欧州議会は12日、自然のままの生物の生息地と生態系の回復と保護を目的とした「欧州自然再生法案」を緊迫した審議の末、ようやく可決した。画期的とされる同法案は、農地を含む自然が破壊された陸や海の各20%を再生することを目指し、2030年までに欧州連合(EU)加盟国に対し、目標達成のための政策を打ち出すことを義務付ける。

同法案は持続可能なEU経済の実現に向けた成長戦略「欧州グリーン・ディール」の目玉の一つとされ、同日の投票では賛成336票、反対300票、棄権13票で可決された。

国際環境保護団体「グリーンピース」によると、これは過去30年間でEUにおける生物多様性を保護するための初めての重要な法整備となる。その目的は、生物多様性の生息地を改善または再構築し、受粉昆虫の減少を食い止めて逆転させ、海草などの海洋生息地を回復させることだという。

世界は土地開発や環境汚染、気候変動により生物多様性の危機に直面しており、一部の専門家は地球が6度目の大量絶滅の時期に突入していると主張。5月の調査によると、地球上の種のほぼ半数が急速に個体数を減少させている。

グリーンピースの中東欧生物多様性プロジェクトマネージャー、シュペラ・バンデリ氏は声明で、「今回の可決は、残されたものを回復し、成長させる希望がまだあることを示している」と指摘。

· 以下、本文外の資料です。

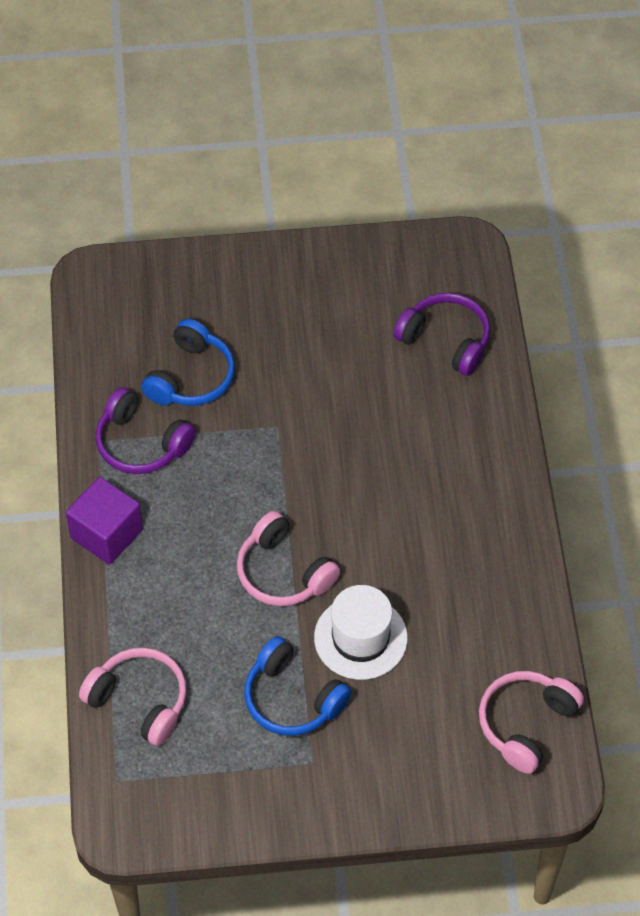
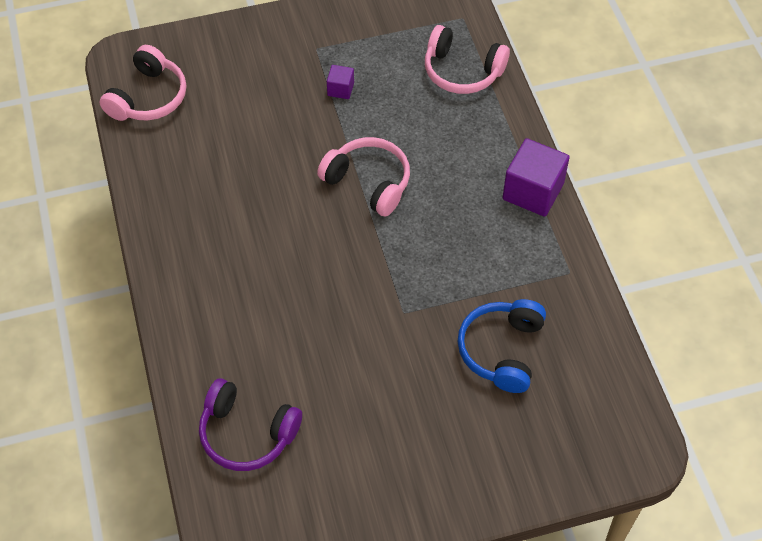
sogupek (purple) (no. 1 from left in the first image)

「またもや前例のない熱波が欧州を襲う中、気候変動を乗り越えて食糧供給を確保するには、自然の味方が必要であることは明らか」と付け加えた。

今回の投票は、EU議会最大の議員グループである欧州人民党(EPP)が計画拒否運動の先頭に立った後、数か月にわたる交渉の末にようやく行われるなど、欧州議会内での長年の分裂が露呈した。

この法案に対して最も声高に反対していたEPPグループのマンフレッド・ウェーバー会長は、採決後の記者会見で、この法案が農業に損害を与えるとし、法案による経済的打撃を強調した。

同氏は、「この法律は食料生産の問題について本当の答えを与えてくれておらず、地方自治体に法的な不確実性をもたらしており、再生可能エネルギーへの移行を支援するどころか、潜在的に悪影響を及ぼす可能性がある」と訴えた。

一方、投票前に推進派のフランシス・フィッツジェラルド議員(アイルランド)はツイッター動画で、「良心と誠意を持ってこの法案に反対票を投じることはできない」とした上で、「われわれは生物多様性を保護する必要がある。国民、企業、そして何よりも将来の世代を守るためにはこの法律が必要だ」と主張した。